• Andalucian leader Rodríguez calls for separate status for regional party
• IU leader Garzón begins push for Unidos Podemos merger into single party
As Spain’s anti-austerity party Podemos (We Can) heads toward a national party Congress in early-2017, another tug-of-war over the party’s identity has surfaced, this one involving whether the party that erupted in 2014 on Spain’s political scene will be a more centralized, traditional leftwing party controlled from the top down or a more decentralized organisation of semi-autonomous regional affiliate parties, each in control of their own operations and local political strategies.

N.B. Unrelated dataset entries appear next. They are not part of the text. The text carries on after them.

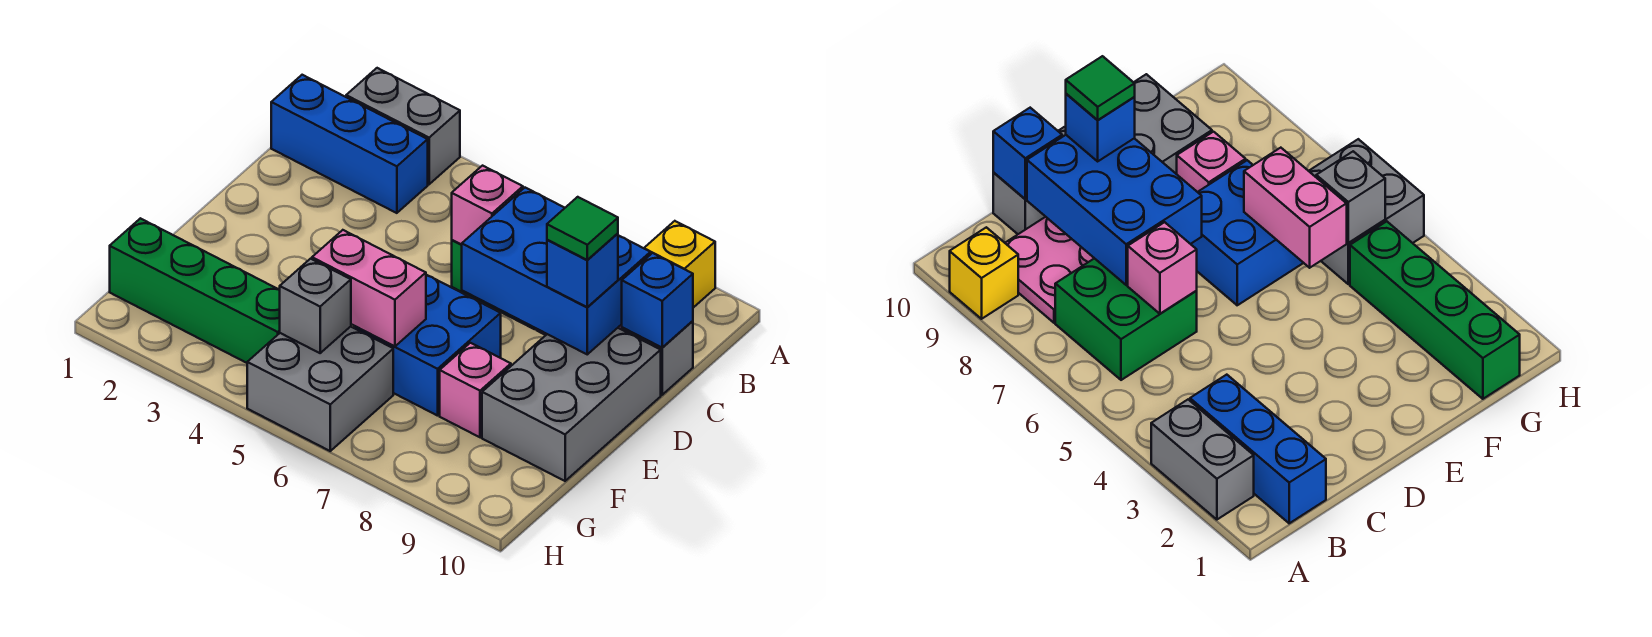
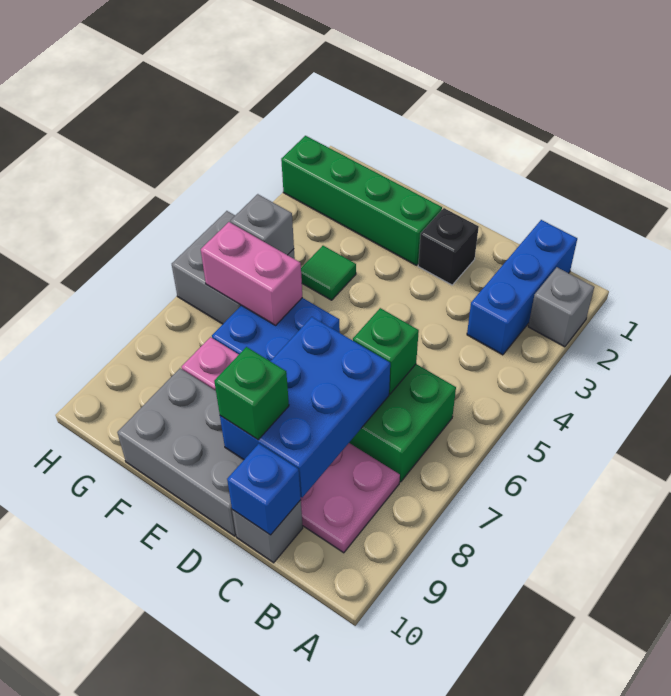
grey brick A2:A3 level 1 -> grey brick A2 level 1
yellow brick A9 level 1 -> none
pink brick C6 level 2 -> green brick C6 level 2
none -> black brick D2 level 1
blue brick D9 level 3 -> green brick D9 level 3
green tile D9 level 4 -> green tile F4 level 1
pink brick F5:F6 level 2 -> pink brick F6:G6 level 2
green brick G1:G4 level 1 -> green brick E2:H2 level 1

The Madrid-centric national leadership of Podemos headed by Pablo Iglesias has faced frequent dissent over the past two years from several regions, where party leaders have resigned over dictates handed down by the national party and criticized it for its allegedly authoritarian style of leadership. The most recent case came in the Canary Islands, where half the Podemos leadership in Tenerife resigned due to what they said was the national party’s heavy-handedness in imposing the national Podemos line on the regional section of the party.
Pulling the party further in the centralist direction is the announcement Monday by Alberto Garzón of the farther-left Izquierda Unida coalition (IU, United Left), dominated during its 20-year existence by cadres of the the Spanish Communist Party (PCE), that he would like to see the IU merge with Podemos, creating a united left-wing party out of the Unidos Podemos (United We Can) coalition that ran together in the last general election.
The regions seem to be pulling in another direction, however, with recently re-elected Podemos Andalucía general secretary Teresa Rodríguez calling for greater autonomy for her party, with separate statutes, legal status and operating budget from that of Podemos nationally. More akin to the federal model that groups various regional affiliate parties into Spain’s national Socialist party (PSOE), the call for greater autonomy is now being widely taken up by leaders of Podemos in other regions.
According to Podemos national Organisation Secretary Pablo Echenique, the debate over centralisation versus autonomy will now be a principal point of order on the agenda at the upcoming Podemos national party Congress this winter.
Also on the party Congress agenda will be whether or not Podemos and IU should merge into a single party, as well as the ongoing debate over a less-ideologized “transversal” party philosophy as proposed by the party’s number-two leader Íñigo Errejón versus the more militant, combative left-wing party model proposed by Iglesias — a position more in line with that of Garzón and the IU coalition and one that currently seems to have the upper hand within party discussions at the national level.